In deze zaak heeft de kantonrechter van de Rechtbank Noord-Holland op 25 november 2020 uitspraak gedaan in een geschil tussen een passagier en de luchtvaartmaatschappij Société Air France S.A. De passagier had een vervoersovereenkomst gesloten voor een vlucht van New York naar Parijs en aansluitend naar Amsterdam. De vlucht van New York naar Parijs (AF11) werd geannuleerd, waarna de passagier werd omgeboekt naar een KLM-vlucht. De passagier verzocht compensatie van €600,00 wegens de annulering, alsook buitengerechtelijke incassokosten en wettelijke rente. De vervoerder betwistte de verschuldigdheid van de compensatie en voerde aan dat de annulering het gevolg was van buitengewone omstandigheden, zoals een birdstrike en slechte weersomstandigheden.
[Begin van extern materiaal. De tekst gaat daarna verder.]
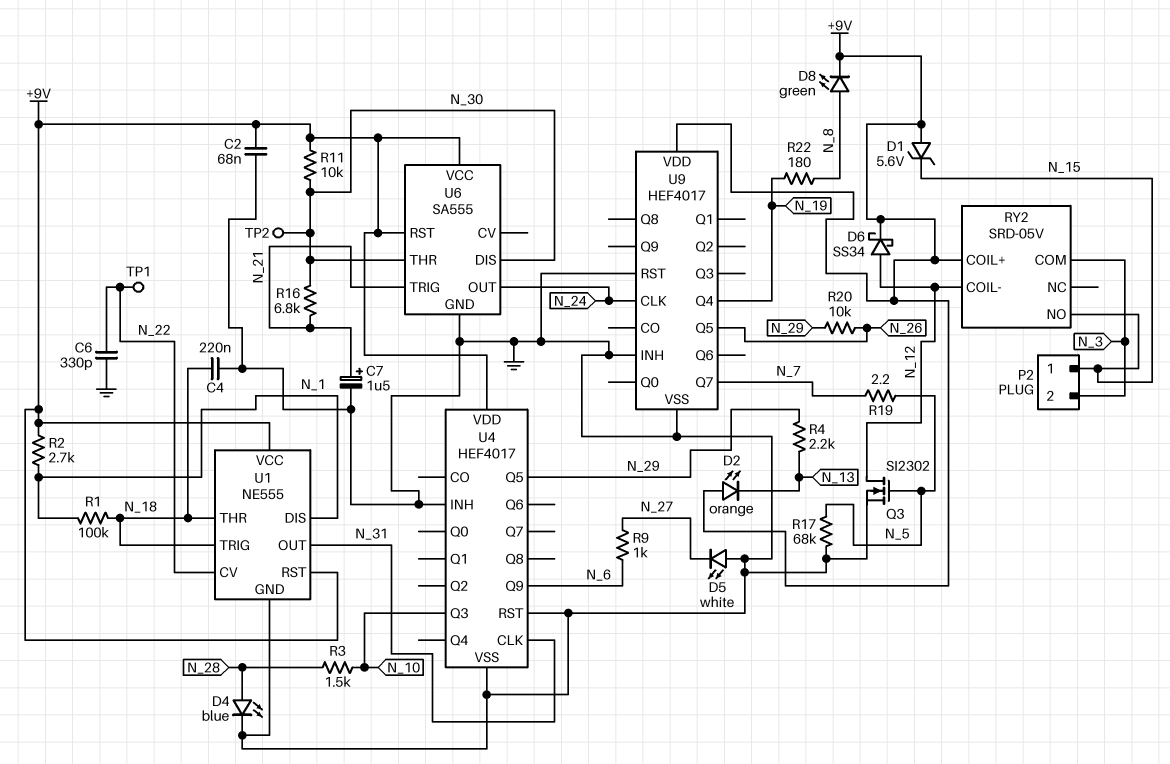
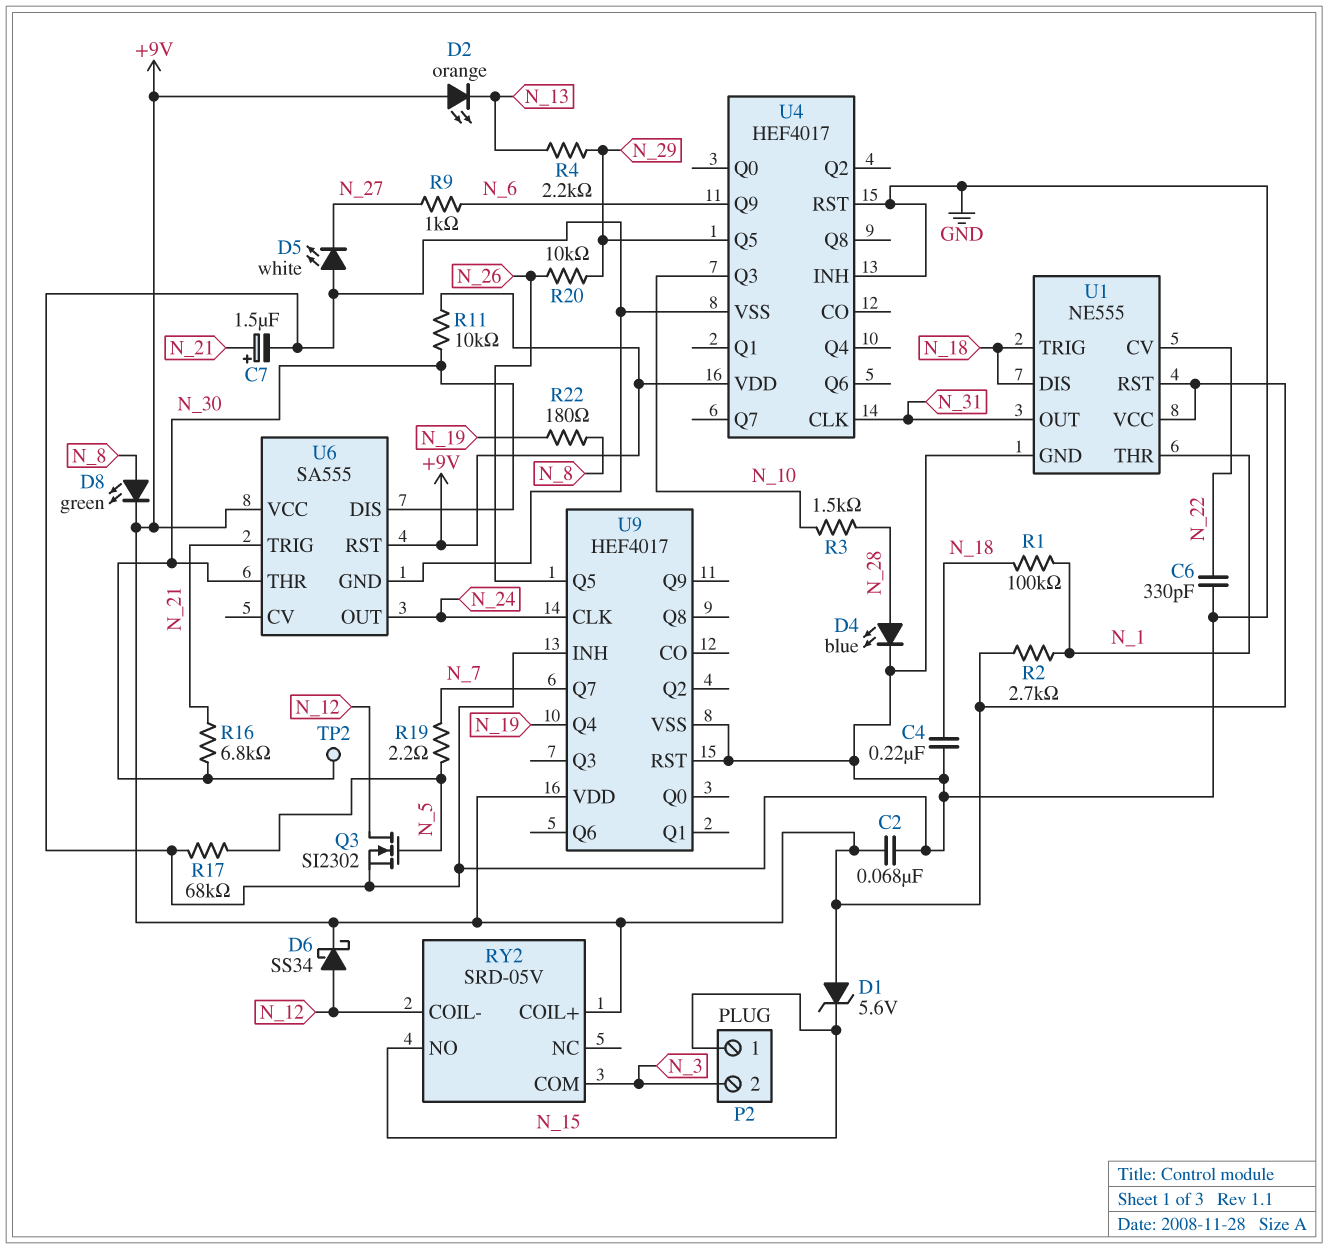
TP1: test point (N_22) -> none
U1 pin DIS: N_1 -> N_18
U1 pin THR: N_18 -> N_1

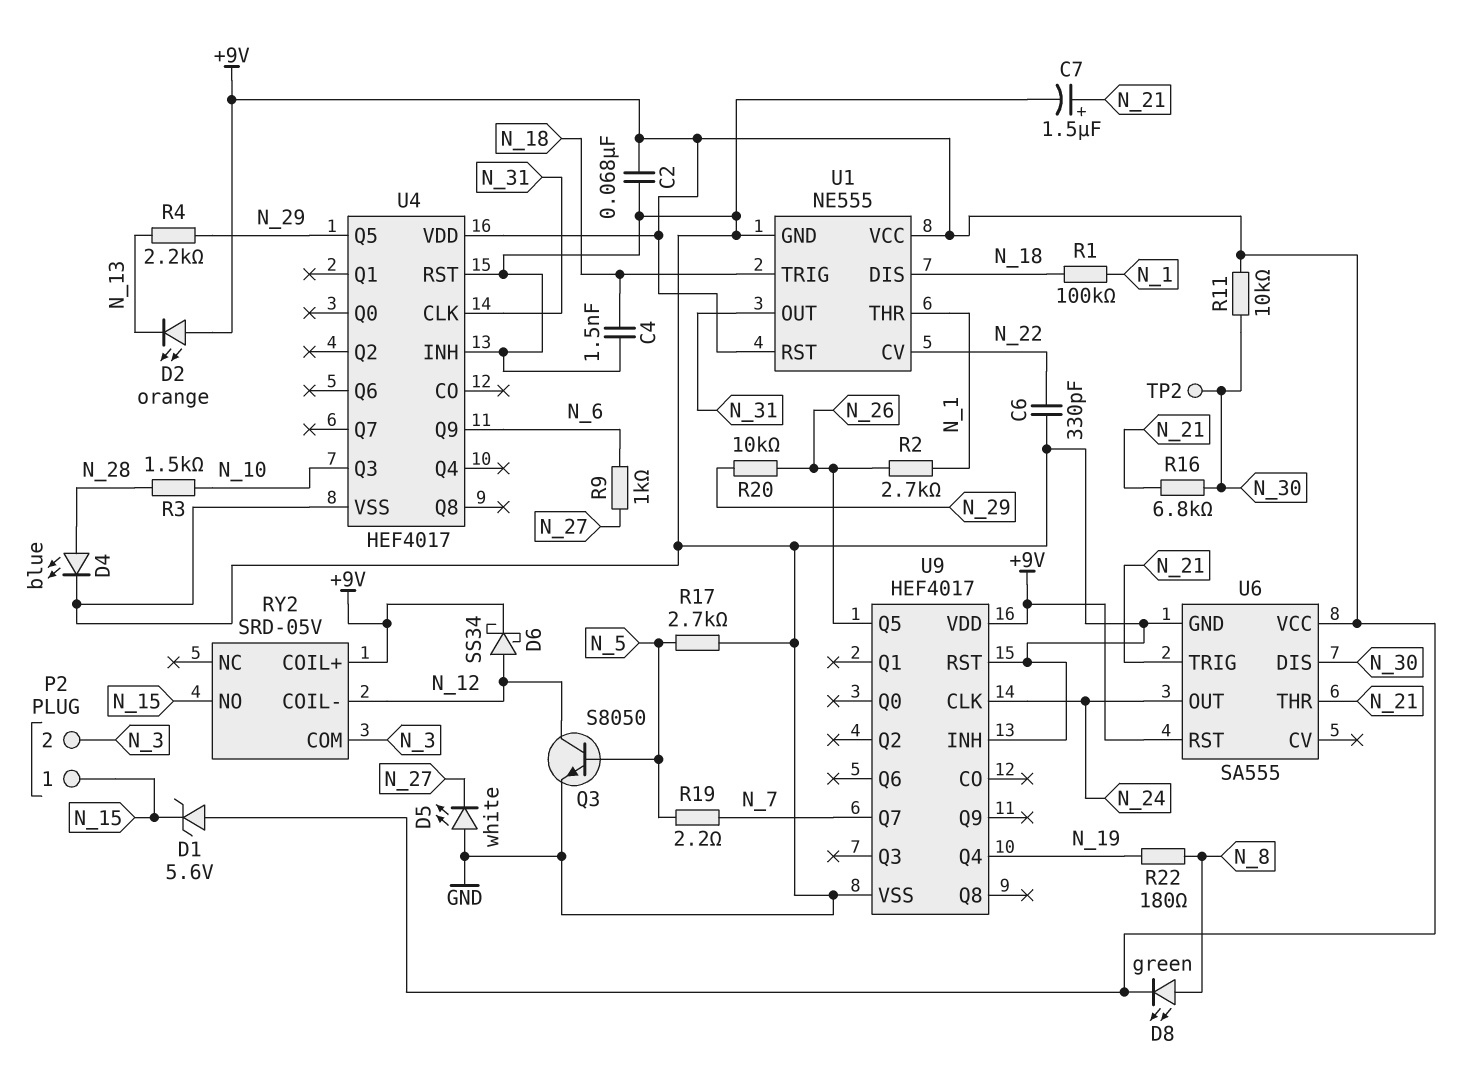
C4: 220nF (GND, N_18) -> 1.5nF (GND, N_18)
Q3: NMOS SI2302 (G N_5, D N_12, S GND) -> NPN S8050 (B N_5, C N_12, E GND)
R2: 2.7k (+9V, N_1) -> 2.7k (N_1, N_26)
R17: 68k (GND, N_5) -> 2.7k (GND, N_5)
U6 pin THR: N_30 -> N_21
De kantonrechter oordeelde dat de vervoerder niet voldoende had aangetoond dat de annulering het gevolg was van buitengewone omstandigheden. De rechter stelde vast dat de vervoerder niet kon bewijzen dat er geen andere keuze was dan annulering van de vlucht. De kantonrechter wees het verzoek van de passagier tot betaling van de hoofdsom toe, inclusief wettelijke rente vanaf de datum waarop de passagier schade had geleden. De verzoeken om buitengerechtelijke incassokosten werden afgewezen, omdat de passagier onvoldoende had aangetoond dat de werkzaamheden meer omvatten dan een enkele aanmaning. De proceskosten werden toegewezen aan de passagier, omdat de vervoerder grotendeels ongelijk kreeg.
De beslissing van de kantonrechter houdt in dat de vervoerder verplicht is om de passagier te compenseren voor de annulering van de vlucht, en dat de passagier recht heeft op vergoeding van de proceskosten.